Brandon Beige vs Cement grey
Brandon Beige is a Benjamin Moore color while Cement grey comes from RAL Classic. Brandon Beige reads as beige-greige, while Cement grey reads as grey — two distinct hue families, not close cousins. At LRV 38 vs 24, Brandon Beige will read as the brighter of the two — a 14-point gap that matters most in north-facing or low-light rooms. At ΔE 15.7, these are genuinely distinct colors — a strong contrast if used together, or a meaningful choice between two different directions. Below you'll find 4 real-room photo comparisons where both colors appear side by side, plus 5 simulated room previews.

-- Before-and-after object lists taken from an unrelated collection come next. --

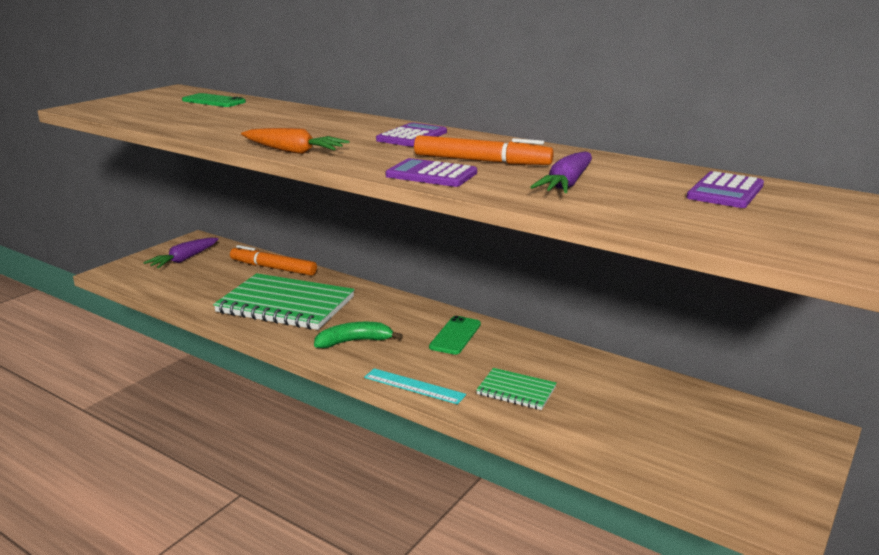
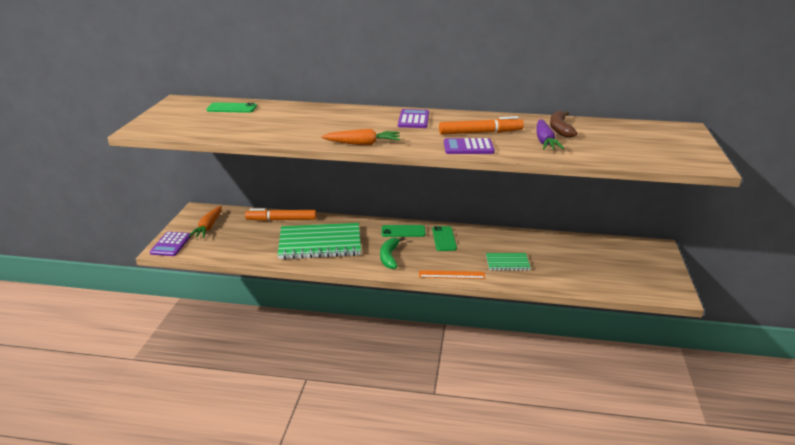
camera: 25 degrees left, 5 degrees up
(184, 259) = (208, 227): purple carrot -> orange carrot
(354, 341) = (389, 257): green banana -> green banana turned 45 degrees counterclockwise
(409, 313) = (403, 231): none -> green phone
(414, 386) = (451, 274): turquoise ruler -> orange ruler
(620, 174) = (560, 129): none -> brown banana
(725, 191) = (621, 132): purple calculator -> purple calculator (171, 244)

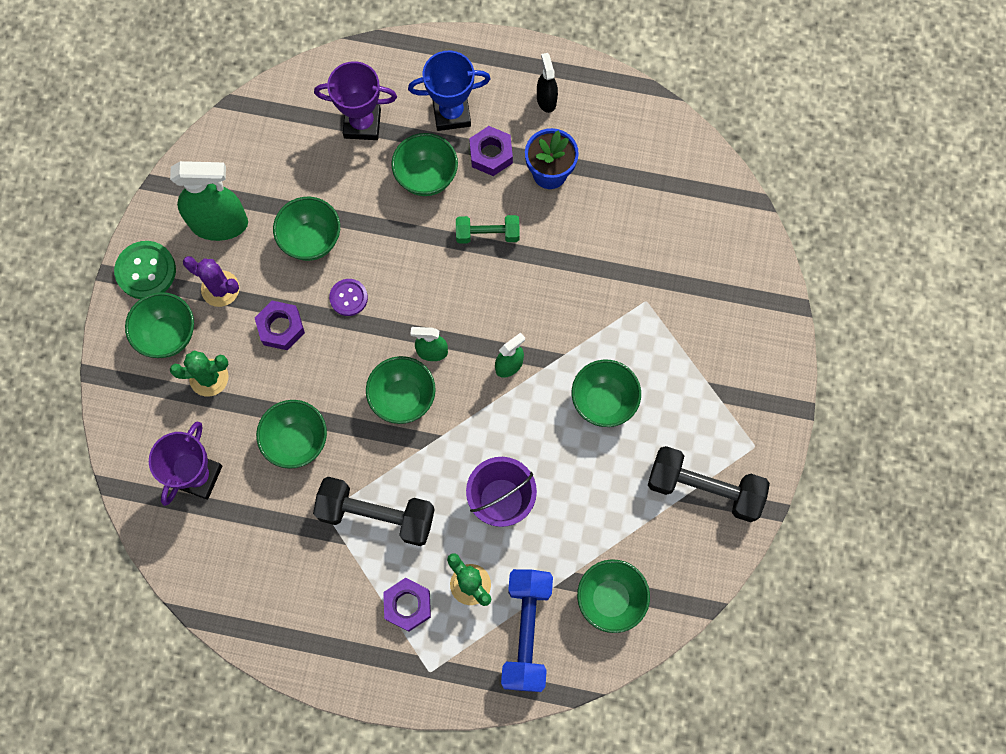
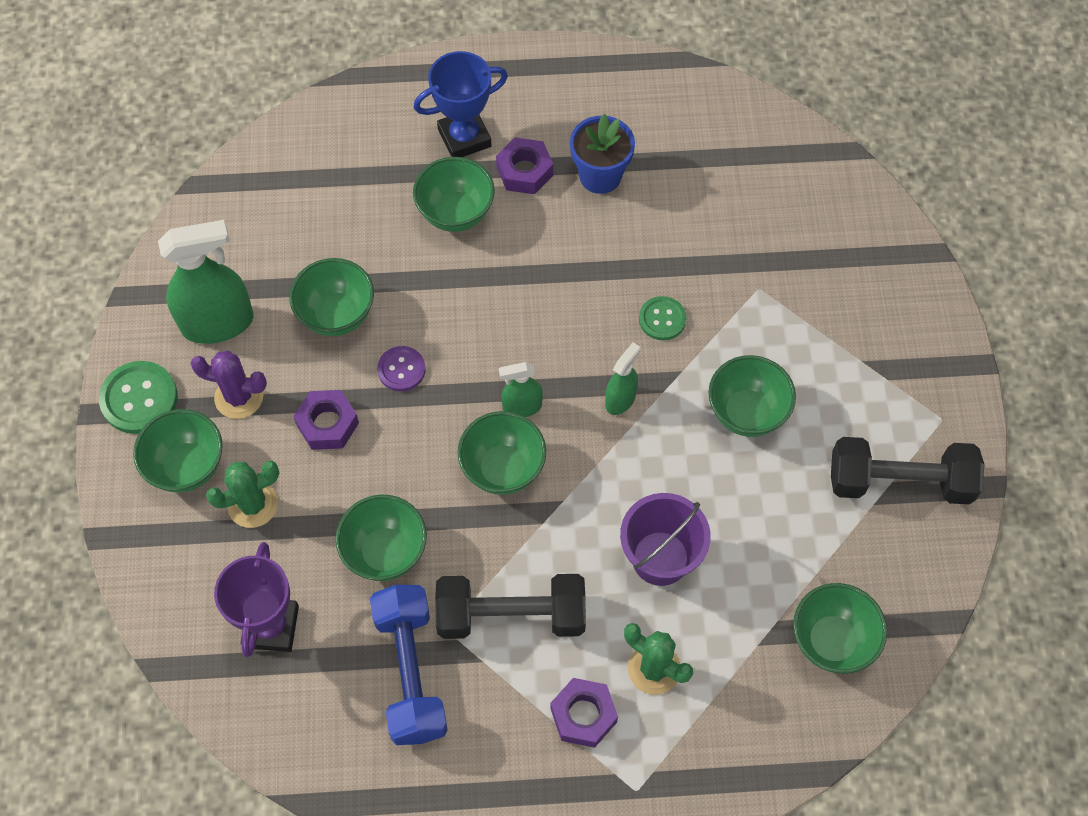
camera: 15 degrees left, 10 degrees down
(362, 124) = (361, 172): purple trophy -> none
(487, 234) = (548, 259): green dumbbell -> none
(526, 632) = (742, 708): blue dumbbell -> blue dumbbell (410, 672)
(546, 100) = (571, 99): black spray bottle -> none
(561, 307) = (662, 319): none -> green button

Brandon Beige vs Cement grey in Real Spaces
4 real rooms side by side. Seeing Brandon Beige and Cement grey in actual rooms makes the difference concrete; browse the spaces below to get a feel for how each color lives on a wall.
Living Room
Living rooms test a color across a full range of conditions — morning sun, afternoon shade, and evening lamp light all shift how both of these read. Brandon Beige returns significantly more light to the room — in a smaller or darker space, that difference in perceived brightness is hard to miss.
Bathroom
Bathrooms amplify color — the enclosed space and reflective surfaces make what reads subtle elsewhere feel more present here. The LRV gap is large enough that Brandon Beige will make the room feel meaningfully brighter than Cement grey would.
Front Door
Front doors are seen in isolation against the rest of the facade, which makes them a high-stakes surface where even subtle differences matter. Brandon Beige returns significantly more light to the room — in a smaller or darker space, that difference in perceived brightness is hard to miss.
Kitchen Cabinets
On cabinetry, undertone and temperature become more pronounced against countertops and hardware. The LRV gap is large enough that Brandon Beige will make the room feel meaningfully brighter than Cement grey would.
Color Details
Brandon Beige vs Cement grey Simulated Comparison
5 simulated room previews — drag the slider on each to see Brandon Beige on one side and Cement grey on the other.
Digital color is approximate. These simulations are generated from the manufacturer's hex values and overlaid on grayscale room photos — your screen's calibration, brightness, and viewing angle all affect how they render. Before committing to either color, test physical samples in your own space under the light you actually live with.
More Brandon Beige comparisons
See how Brandon Beige stacks up against other well-photographed colors across different brands and tones.